Competency Appraisal There are 11 key responsibilities that indicates the efficiency of care given to a client or patient inside a healthcare system. One of it is the safe and quality nursing care. Though not directly presented the case discussion of the patient, I can be drawn that quality care has been given. It has been said in the discussion that the patients condition is one where every moment is important because he patient may die from a wrong move or every lap in rendering care. But the patient, as stated in the course of the medical treatment, was monitored closely and specific care such as drug administration. Under this concept there are 11 core competencies which focuses on the skills of the nurse. These sub concepts are vaguely shown in the case discussion for the paper only focused more on the treatment process and medical therapy of the disease. The first core competency among the list is about the demonstration of knowledge based on health/illness status of individual/groups. It may be exhibited as being able to identify the health needs of the patient. It can be taken as done in the case for the patient did not develop any conditions that may result from inadequate care of the nurses taking care of the client at bedside. Second concept is about being able to provide sound decision making in care of individual considering their beliefs or values. This concept is not really shown in the case but this may be exhibited by being to decide on the adequate rendered to the patient if he /she has any special practices when it comes to their religion or personal practice. Like, for example, if the patient does not want to be visited or checked in a certain time due to a practice, the nurse must be able to decide when to administer a drug due or what way can be done for the patient to be able to take the drug at the given time. Third concept is focused on providing safety and comfort. This can be made apparent in the case thorugh the statements in the discussion about the patient not having developed any complication from incompetence. The patents case, as said previously, is a very delicate one for any mistake or mishandle can cause the patient to die. Fourth is priority setting in nursing care based on the patients needs. it can be shown through being able to determine which problems, the patient is currently experiencing, needs to be addressed first.

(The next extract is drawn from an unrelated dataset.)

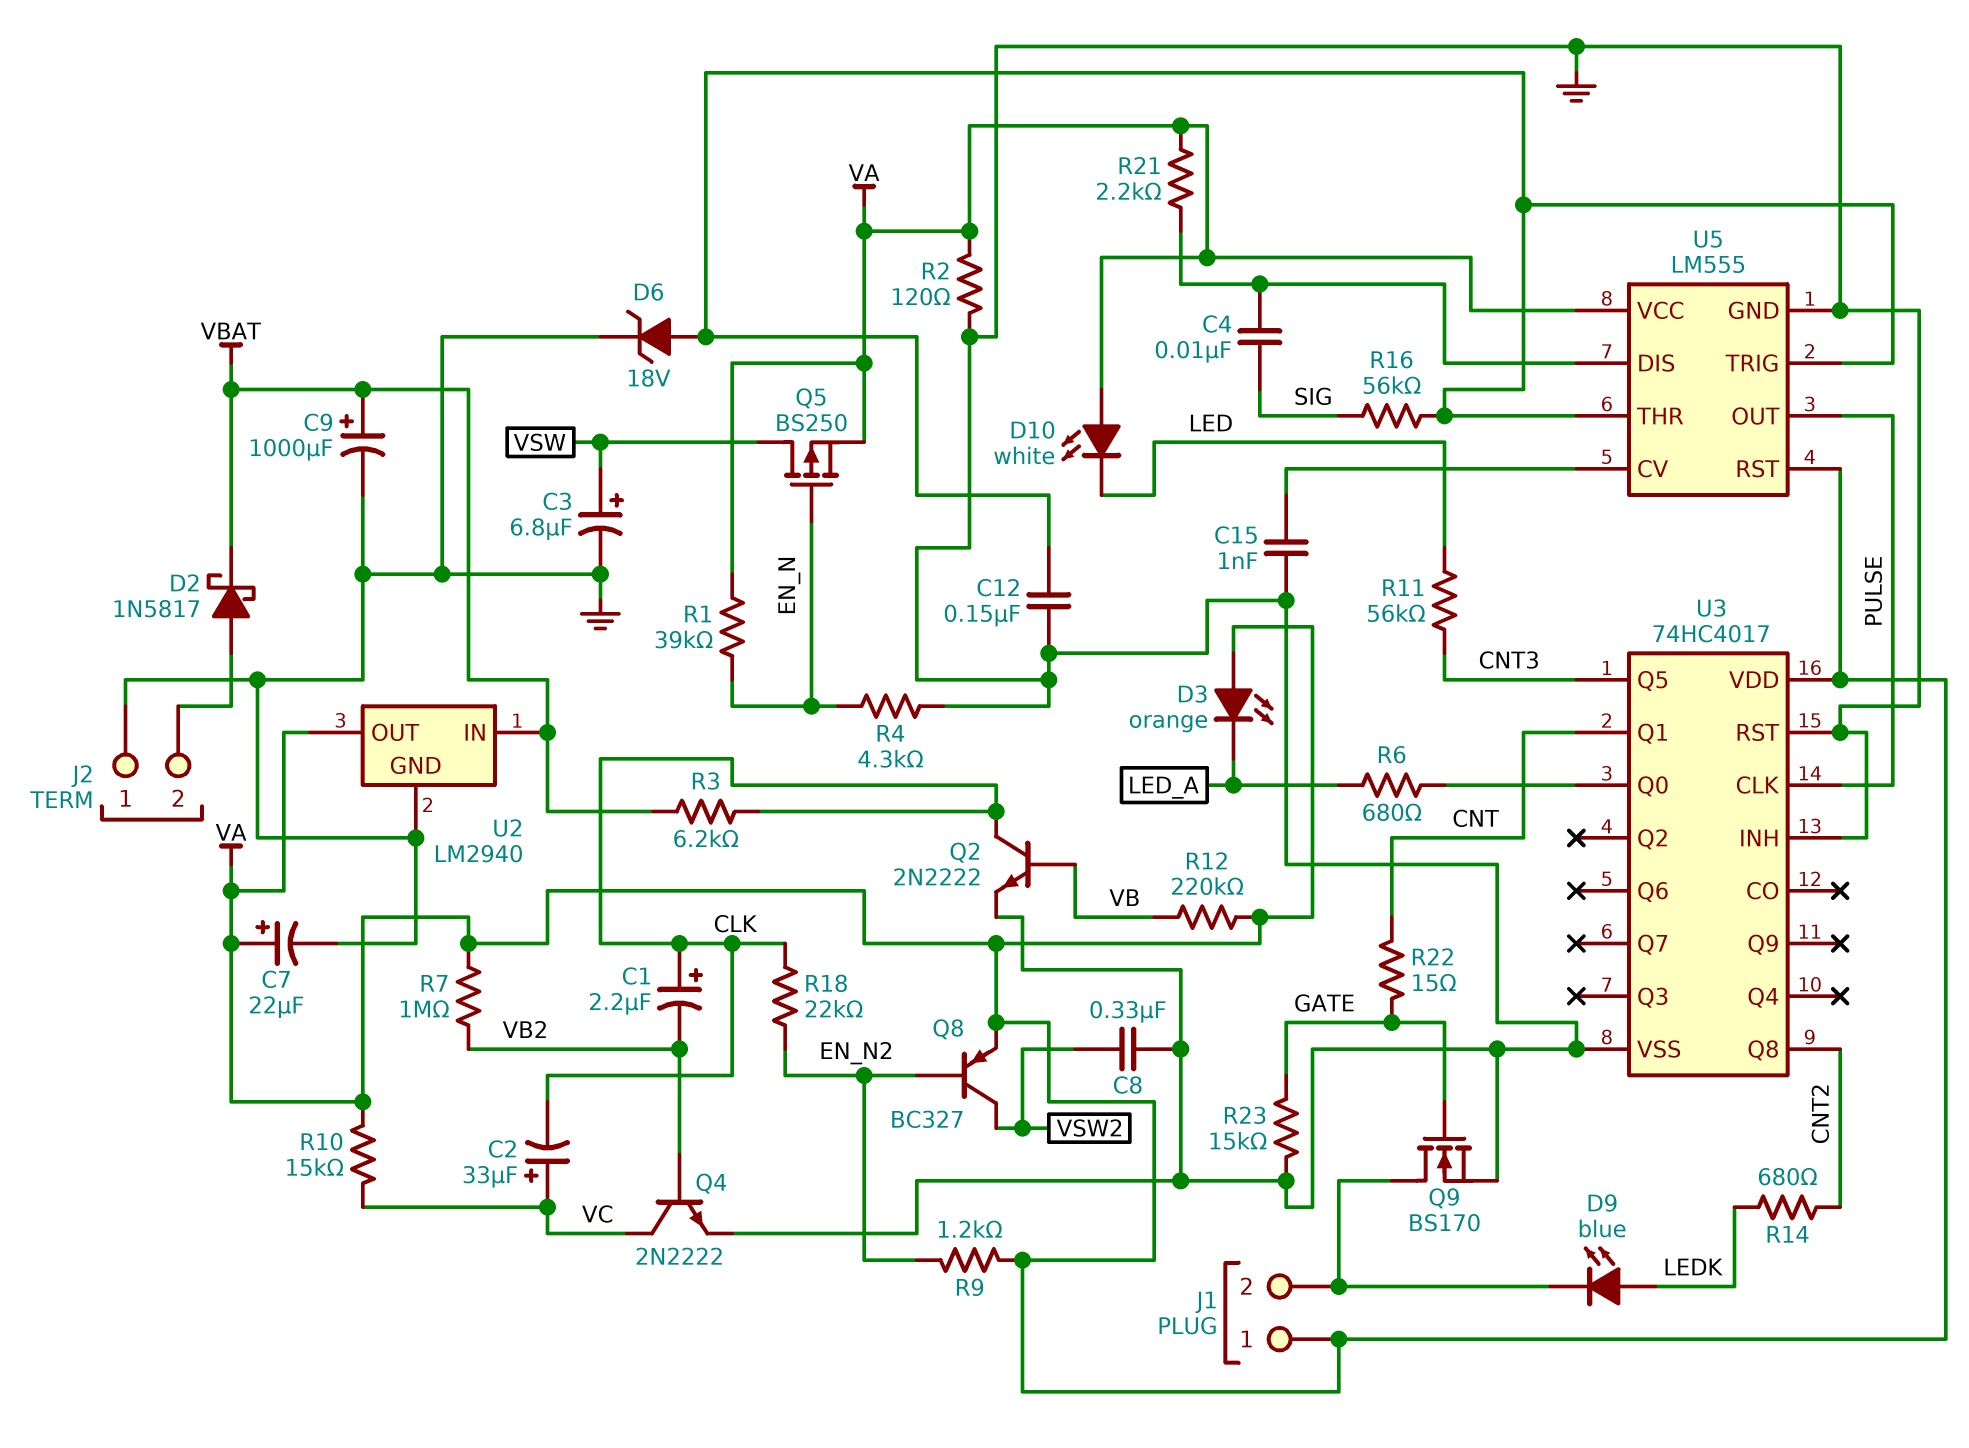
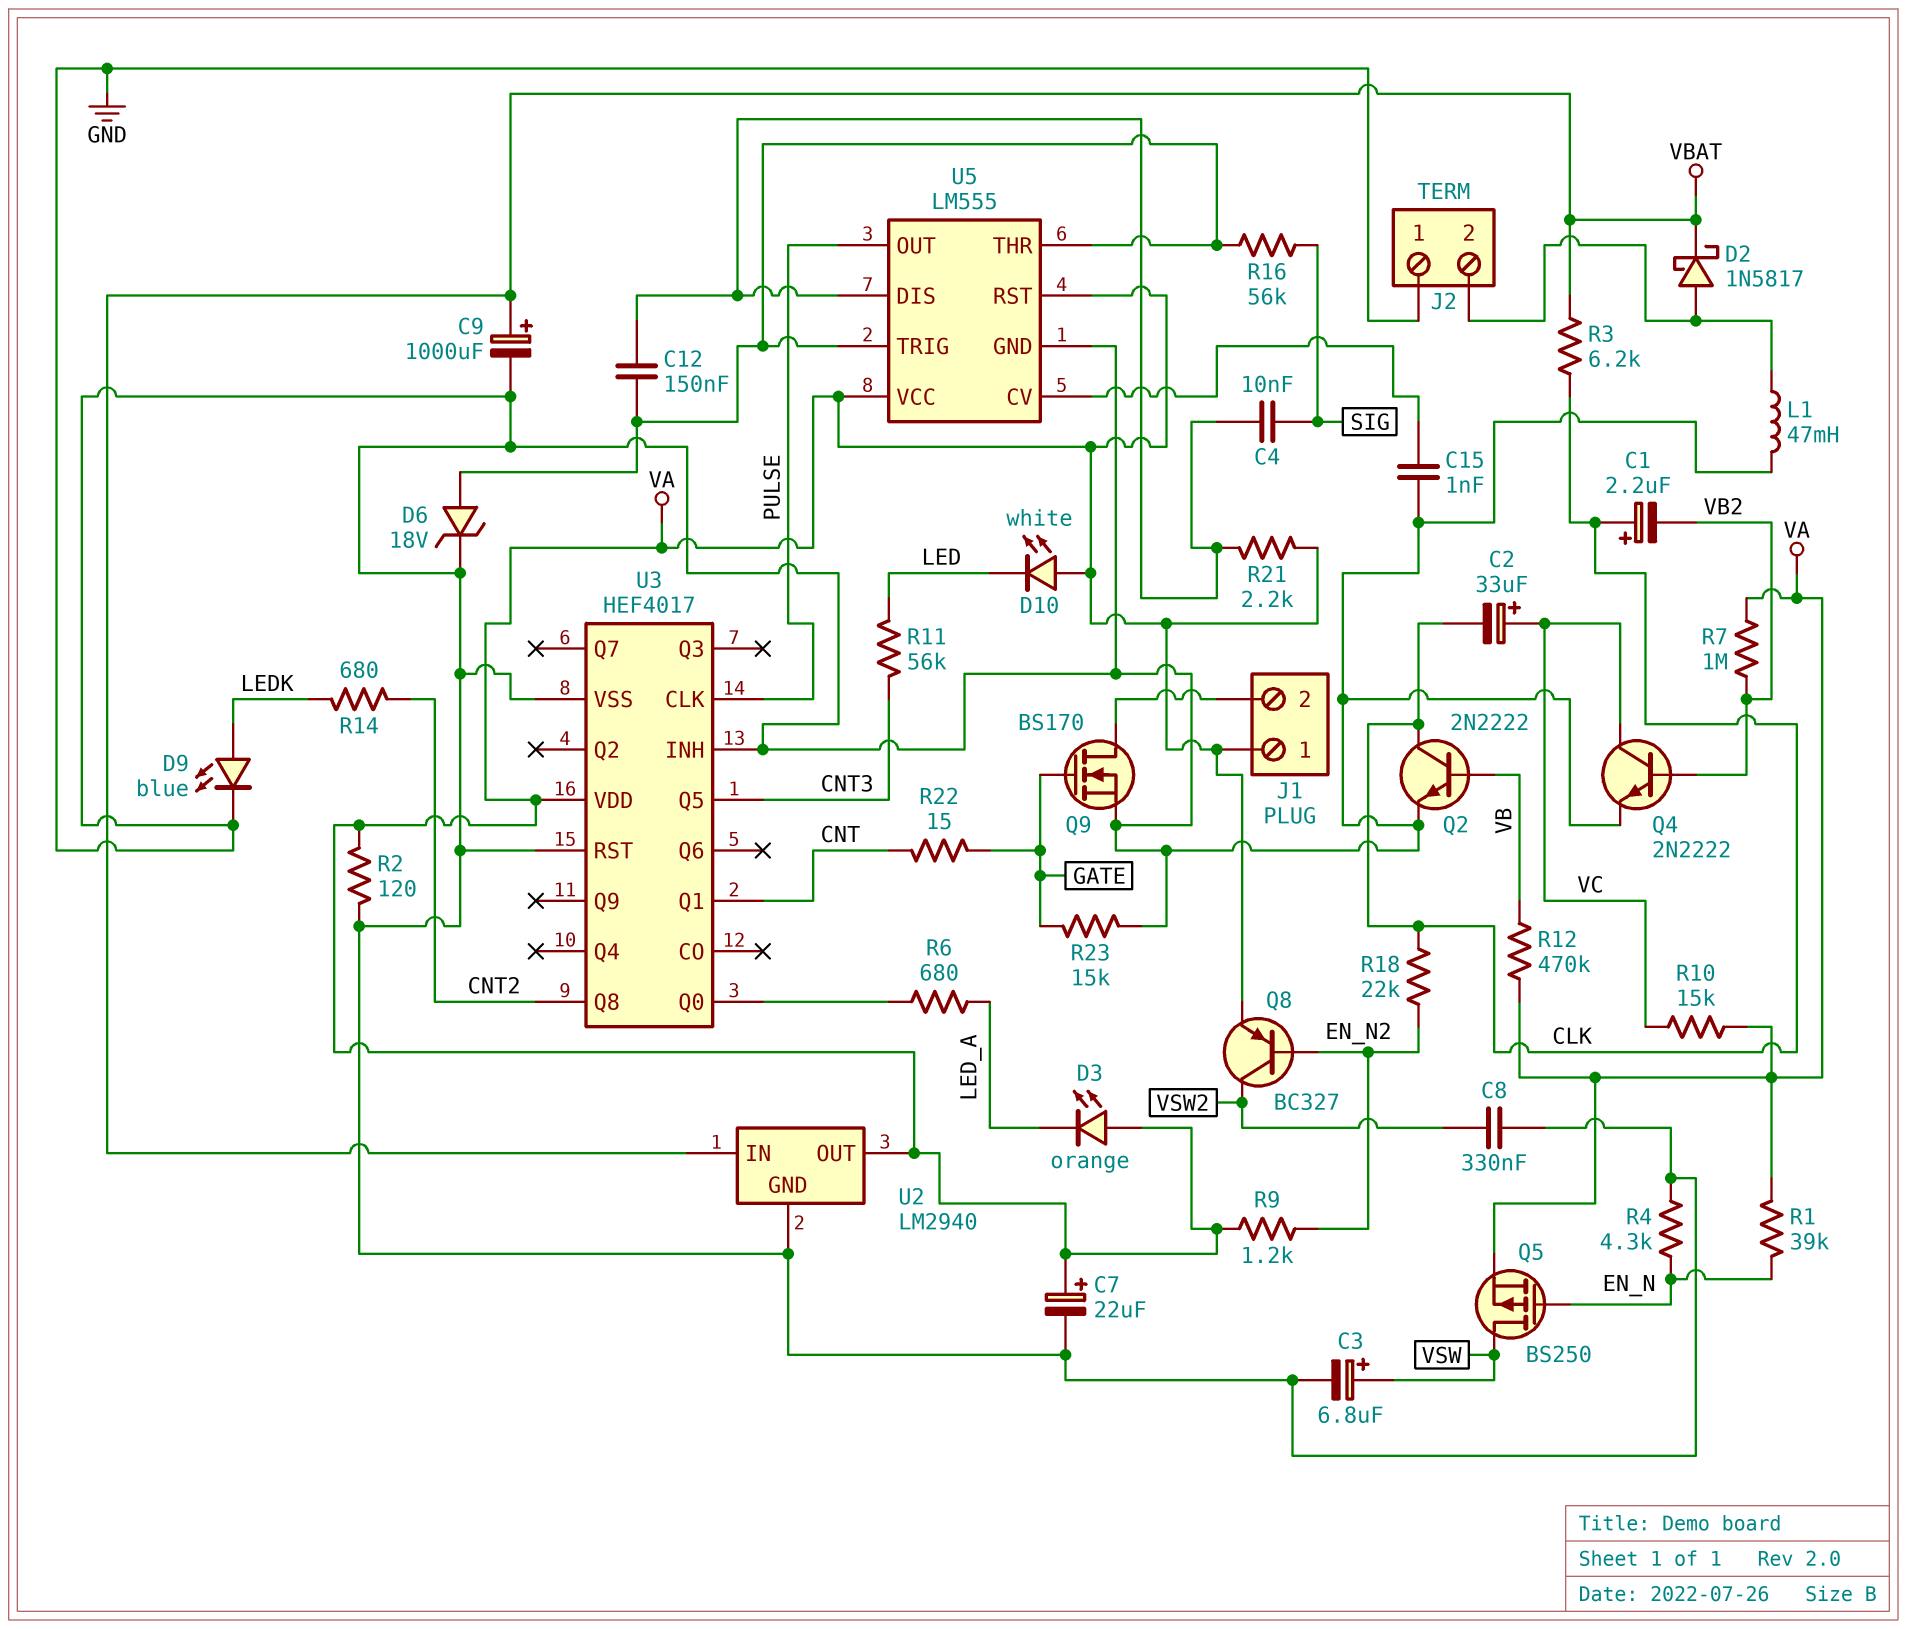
C12: 150nF (GND, U5/THR) -> 150nF (U5/DIS, U5/THR)
D9: LED blue (A LEDK, K J1/2) -> LED blue (A LEDK, K GND)
L1: none -> 47mH (GND, J2/2)
R12: 220k (VA, VB) -> 470k (VA, VB)
U3: 74HC4017 -> HEF4017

Fifth is the ability to ensure continuity of care which can be exhibited through preforming nursing care skills appropriate for the patients illness constantly and with the same degree of quality. As for the case, precise critical care was to be rendered for the client was in a coma after some time. Sixth on the list is medication administration and other health therapeutics. This was done appropriately though not indicated in the paper directly. This focuses on the 10 golden rules he nurse is to abide b to reduce medication errors. Next concept is about utilizing nursing process as framework for nursing. It deals with being able to perform comprehensive, systematic nursing assessment. It can be seen I the case study that appropriate assessment was done due to the fact that the treatment prescribed to the patient helped alleviate the the cause of the disease. The recovery of the patient was rooted all from very assessment of the patient. The eighth concept was focused in formulating care plan in collaboration with patients, other health team members. This core competency can be established by including the patient or his/ her relatives to planning the interventions to be done to the patient. Next is the two is correlated with each other. It is mainly about implementing NCP to achieve identified outcome. This was not stated in the case, whether it was done or not. But this only explains that the plans made by the nurse together with the patient or the patients significant others will be applied effectively and accurately to be able to address the problem and to come up with the desired results. Finally, the last core competency is about responding to the urgency of the patients condition. This can be drawn from the case study as done. The patients condition was critical especially when the client progressed to co ma but due to the fast action of the healthcare team including the nurses, the patient was able to be relived from the grave condition he was in.